Fast forwarding through time but taking one stop in between the early days and now, Bork as well as Becker reported in the late 1980s on the progress of our goals of individualized instruction in CALL as follows (see also Hativa & Lesgold, 1991): "The main advantage of the computer as a way of learning is that it allows us to make learning interactive for all students. We can then pay attention to the needs of each student by individualizing the learning experience" (Bork, 1987, p. 201). "However, more than 20 years later after the introduction of computers to individualize school learning, teachers agree that in spite of the earlier expectations, the promise of computers has not yet been fulfilled for systematic individualization of instruction" (Becker, 1987, p. 151).
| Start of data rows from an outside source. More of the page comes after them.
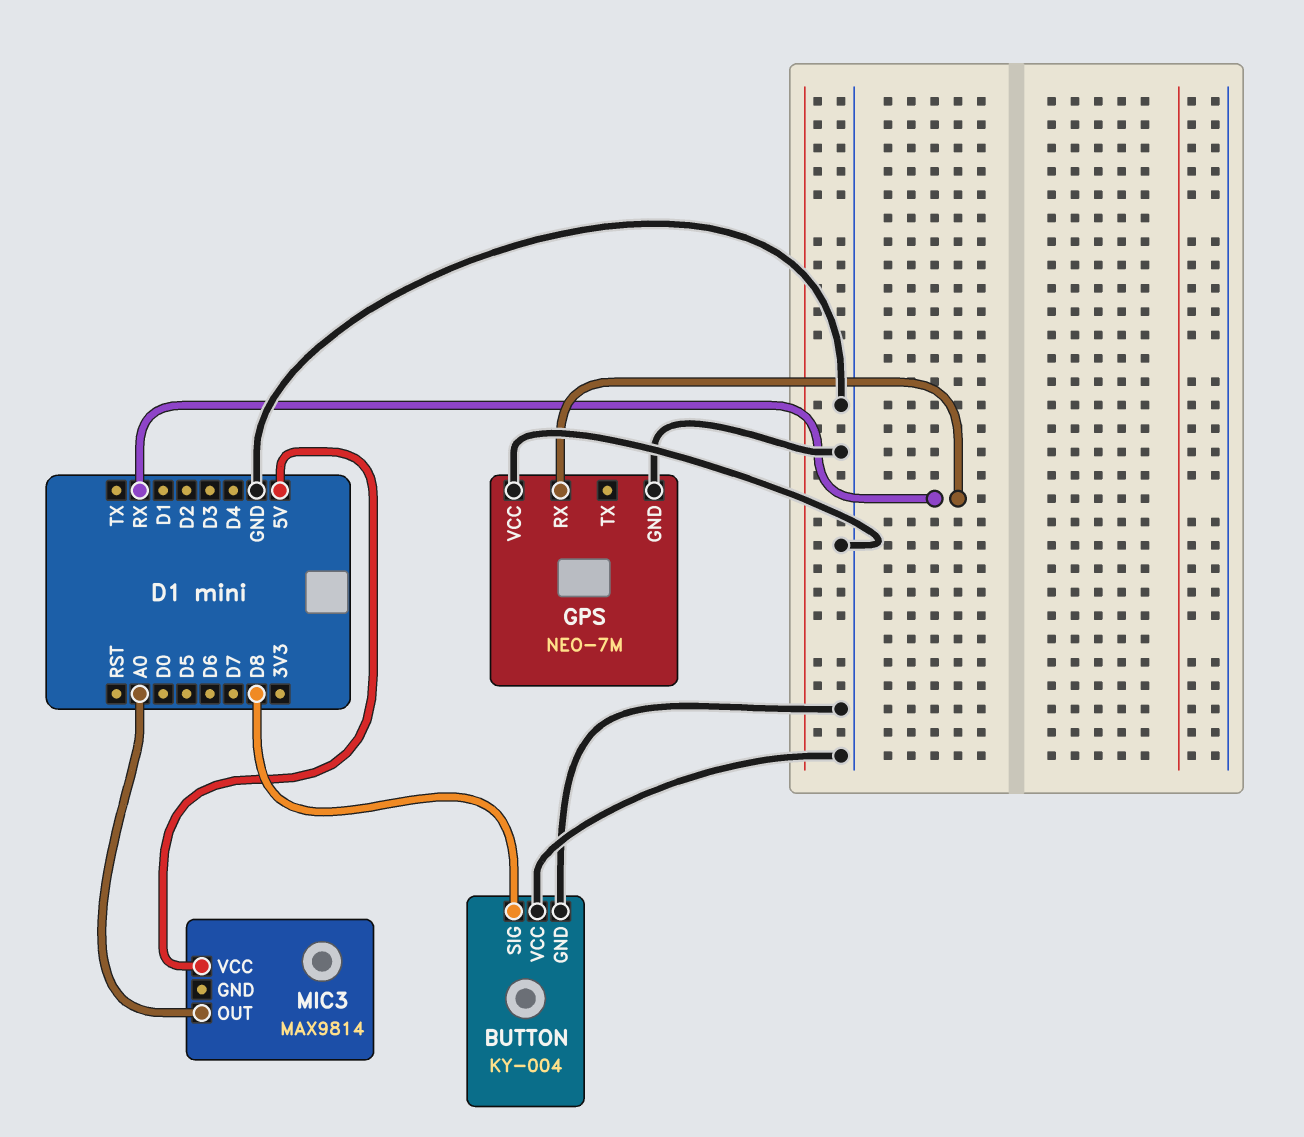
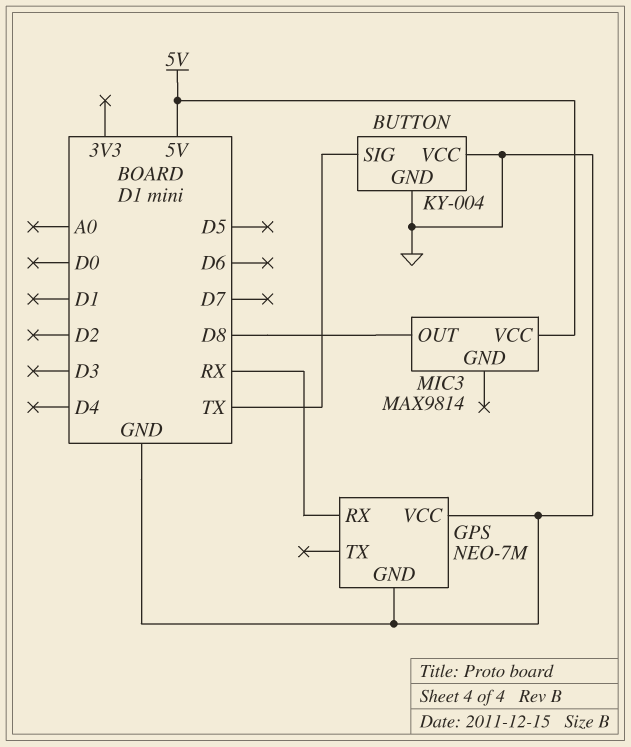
BUTTON pin SIG: D8 -> TX
MIC3 pin OUT: A0 -> D8

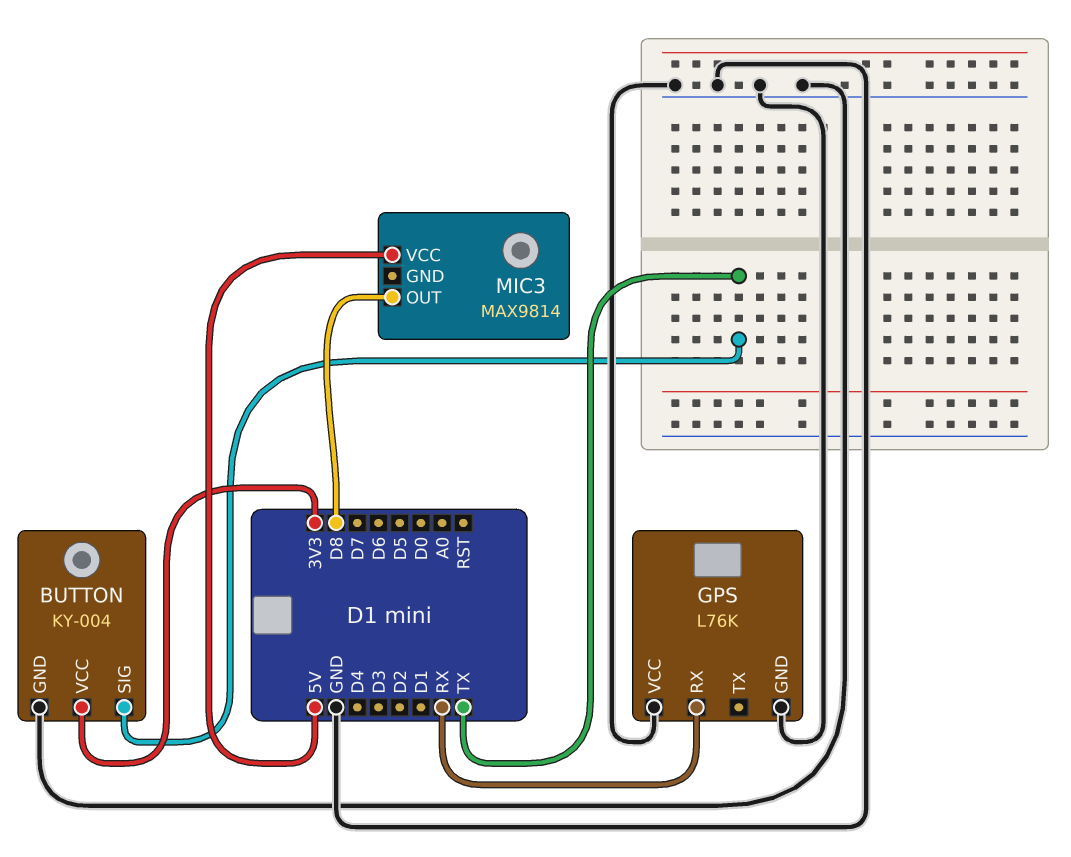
BUTTON pin VCC: GND -> 3V3
GPS: NEO-7M -> L76K

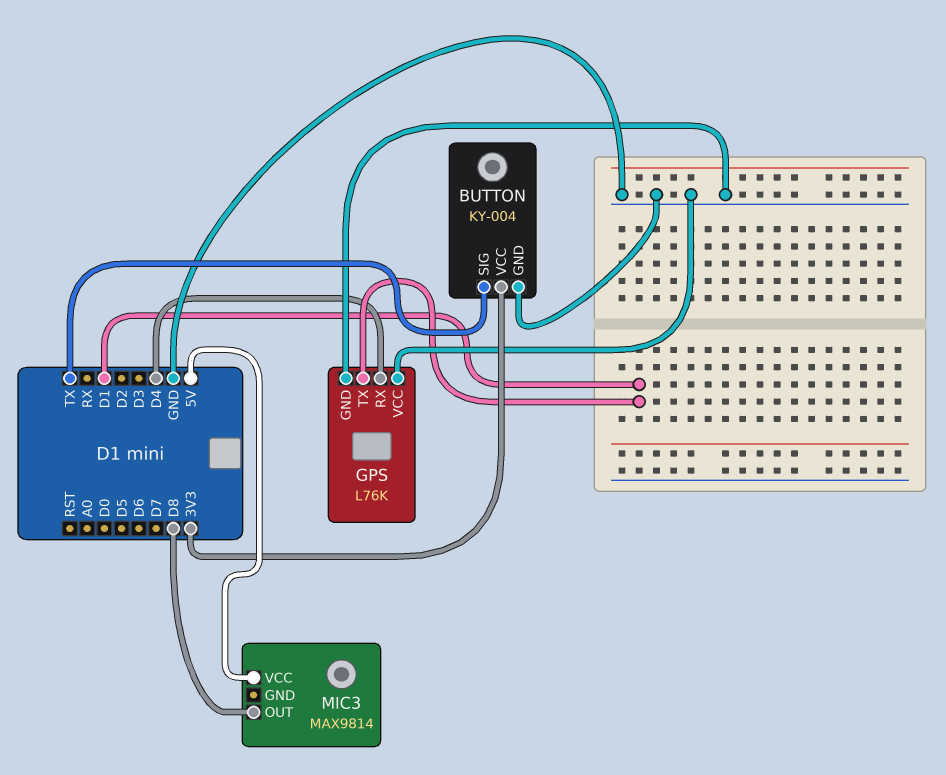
GPS pin RX: RX -> D4
GPS pin TX: none -> D1

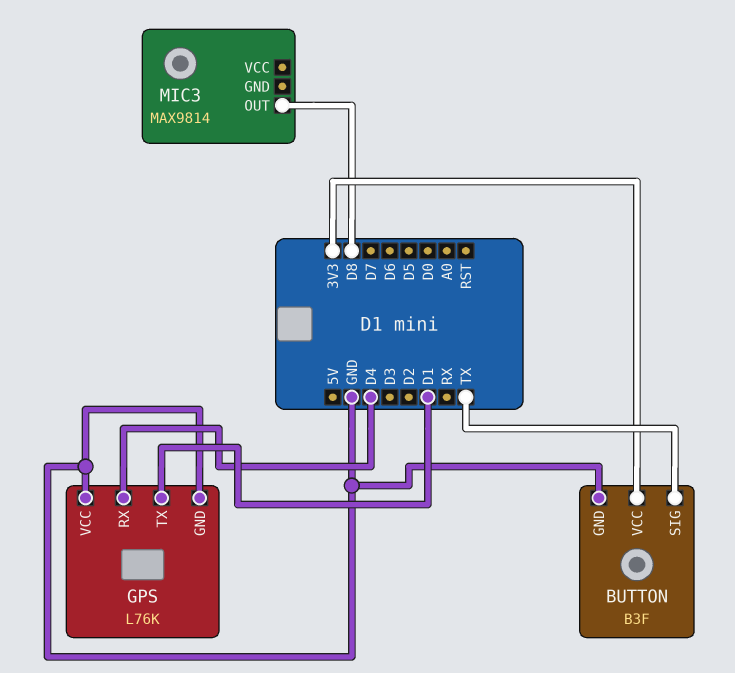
BUTTON: KY-004 -> B3F
MIC3 pin VCC: 5V -> none

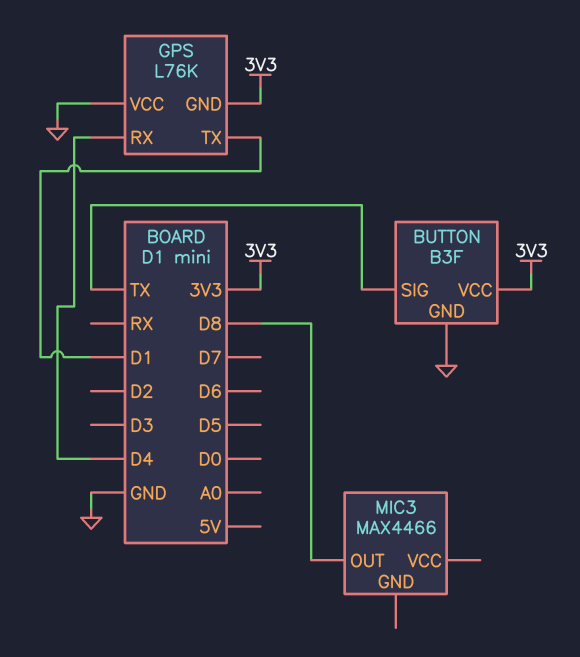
GPS pin GND: GND -> 3V3
MIC3: MAX9814 -> MAX4466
Yet, this does not mean that there were no CALL applications in those years that showed some focus on this pedagogical aspect. For example, just a few years later we find A la Rencontre de Philippe (Furstenberg, 1993), a very popular and sophisticated French program originally designed for laserdisc which clearly showed very innovative branching in the domain of language learning and culture thus also emphasizing that individualized instruction is not tied to vocabulary or grammar instruction, which is a common belief.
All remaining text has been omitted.